One consumer I recently interviewed who had already bought Data Domain decided to buy a competitor's software-only solution on the next go-round because of difficulties inherent in scaling and managing multiple stovepipe arrays. Deduplication, like so many of the contemporary set of array "value-add" features, is increasingly understood to be a software service that needs to scale independently of hardware.
Data deduplication and disaster recovery
As it pertains to disaster recovery and data protection, the deduplication service is an enabling technology rather than an end in itself. To paraphrase FalconStor Software's CEO ReiJane Huai, it is essentially "waste management" technology. Huai observes that backup software (which he helped invent in the open-systems world) is extraordinarily wasteful. Many companies would like to store backups, not only on tape for removal and off-site storage, but also on disk, to facilitate the quick restoral of individual files that have become corrupt or deleted altogether due to machine or human fault. These kinds of file-level disasters comprise the preponderance of crises today, and a local, restorable copy of backups could make the difference between the small crisis remaining small, or blossoming into a full-out disaster scenario.

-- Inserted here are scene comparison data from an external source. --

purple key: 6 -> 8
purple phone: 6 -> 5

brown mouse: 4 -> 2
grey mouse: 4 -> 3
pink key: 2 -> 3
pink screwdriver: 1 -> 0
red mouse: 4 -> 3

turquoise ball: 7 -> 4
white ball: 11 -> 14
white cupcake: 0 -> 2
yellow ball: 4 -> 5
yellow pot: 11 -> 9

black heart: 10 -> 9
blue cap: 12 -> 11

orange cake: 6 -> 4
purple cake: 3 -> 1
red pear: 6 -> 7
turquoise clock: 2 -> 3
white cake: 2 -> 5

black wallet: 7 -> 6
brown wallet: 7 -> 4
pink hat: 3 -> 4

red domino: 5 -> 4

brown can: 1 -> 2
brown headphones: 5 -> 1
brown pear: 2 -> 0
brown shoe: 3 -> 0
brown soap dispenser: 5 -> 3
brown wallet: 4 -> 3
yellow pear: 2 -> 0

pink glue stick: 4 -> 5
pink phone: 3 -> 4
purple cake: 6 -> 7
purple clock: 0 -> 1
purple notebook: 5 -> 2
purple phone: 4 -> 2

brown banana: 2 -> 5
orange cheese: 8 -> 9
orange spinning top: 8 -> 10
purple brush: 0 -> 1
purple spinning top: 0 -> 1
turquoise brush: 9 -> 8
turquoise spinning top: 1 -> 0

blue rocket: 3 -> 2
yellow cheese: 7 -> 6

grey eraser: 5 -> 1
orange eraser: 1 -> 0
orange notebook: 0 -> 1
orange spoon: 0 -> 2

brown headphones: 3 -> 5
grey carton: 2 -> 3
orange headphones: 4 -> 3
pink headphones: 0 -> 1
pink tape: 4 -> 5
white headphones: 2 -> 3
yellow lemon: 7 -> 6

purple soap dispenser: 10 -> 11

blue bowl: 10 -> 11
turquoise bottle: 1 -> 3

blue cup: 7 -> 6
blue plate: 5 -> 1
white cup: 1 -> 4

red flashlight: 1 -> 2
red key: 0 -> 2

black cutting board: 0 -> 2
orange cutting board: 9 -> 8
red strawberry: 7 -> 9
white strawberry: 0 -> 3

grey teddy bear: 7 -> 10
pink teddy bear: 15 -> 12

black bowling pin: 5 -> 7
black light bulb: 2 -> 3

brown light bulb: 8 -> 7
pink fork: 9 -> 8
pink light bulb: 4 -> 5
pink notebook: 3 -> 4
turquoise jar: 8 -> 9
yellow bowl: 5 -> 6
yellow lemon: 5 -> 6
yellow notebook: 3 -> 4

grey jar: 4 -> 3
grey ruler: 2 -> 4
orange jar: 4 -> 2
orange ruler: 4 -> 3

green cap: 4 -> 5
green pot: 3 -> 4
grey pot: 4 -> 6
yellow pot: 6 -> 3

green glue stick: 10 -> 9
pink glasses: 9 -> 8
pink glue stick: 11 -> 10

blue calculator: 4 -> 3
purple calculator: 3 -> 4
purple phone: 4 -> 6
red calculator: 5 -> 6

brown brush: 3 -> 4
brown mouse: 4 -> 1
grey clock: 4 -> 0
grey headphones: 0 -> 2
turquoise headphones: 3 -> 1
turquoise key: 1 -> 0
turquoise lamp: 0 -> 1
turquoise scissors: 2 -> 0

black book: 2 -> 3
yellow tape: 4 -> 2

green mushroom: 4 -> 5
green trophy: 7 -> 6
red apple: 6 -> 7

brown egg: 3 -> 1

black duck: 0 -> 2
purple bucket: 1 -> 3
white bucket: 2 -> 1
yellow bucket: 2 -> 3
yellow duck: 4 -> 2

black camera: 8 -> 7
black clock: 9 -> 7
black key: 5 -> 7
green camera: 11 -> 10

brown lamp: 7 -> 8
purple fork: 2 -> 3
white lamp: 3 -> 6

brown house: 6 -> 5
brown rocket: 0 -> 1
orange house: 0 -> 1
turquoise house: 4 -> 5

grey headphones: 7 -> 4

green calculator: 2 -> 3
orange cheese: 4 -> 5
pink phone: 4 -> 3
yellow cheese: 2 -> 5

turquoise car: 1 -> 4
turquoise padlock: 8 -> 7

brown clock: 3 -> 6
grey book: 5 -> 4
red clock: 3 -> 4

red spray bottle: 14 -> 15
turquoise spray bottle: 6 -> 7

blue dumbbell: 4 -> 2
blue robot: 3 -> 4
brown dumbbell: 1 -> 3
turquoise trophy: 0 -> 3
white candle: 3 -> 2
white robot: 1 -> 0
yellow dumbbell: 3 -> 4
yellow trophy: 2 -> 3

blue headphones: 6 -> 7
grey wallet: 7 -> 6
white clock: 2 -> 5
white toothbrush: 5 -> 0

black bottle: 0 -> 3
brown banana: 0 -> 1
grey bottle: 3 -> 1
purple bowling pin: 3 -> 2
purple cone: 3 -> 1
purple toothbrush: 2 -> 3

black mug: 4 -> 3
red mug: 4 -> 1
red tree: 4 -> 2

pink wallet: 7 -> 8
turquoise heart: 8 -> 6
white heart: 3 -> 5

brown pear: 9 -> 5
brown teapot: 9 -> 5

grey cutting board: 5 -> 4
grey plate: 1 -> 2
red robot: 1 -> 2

The problem is that backups consume disk space like my kids eat Pop Tarts. Say you have a terabyte of data to back up and you back it up in full four times a month (once a week, in other words): You are looking at 4 TB of disk to hold all the data, despite the fact that less than 10% of the data has actually changed from one backup set to the next.
Putting dedupe to the test
With deduplication, you can shrink that load down. We did some testing recently of CA ARCserve in our labs and came up with some great numbers. Assume the same scenario as above: The terabyte backup produced four times per month. For testing, we changed about 7% of the data in each backup set. The first full backup set was reduced by a modest percentage to 910 GB. (That "low" number was apparently due to the nature of the data in our backup set, some of which could not be reduced by very much. CA claims that, in their testing, they see between 50% to 70% reduction in the first backup.) Subsequent full backups were significantly reduced given their overlap with data in the initial full: to about 50GB each. The total disk requirement for storing 4 TB of raw backup data was a mere 1.06 TB.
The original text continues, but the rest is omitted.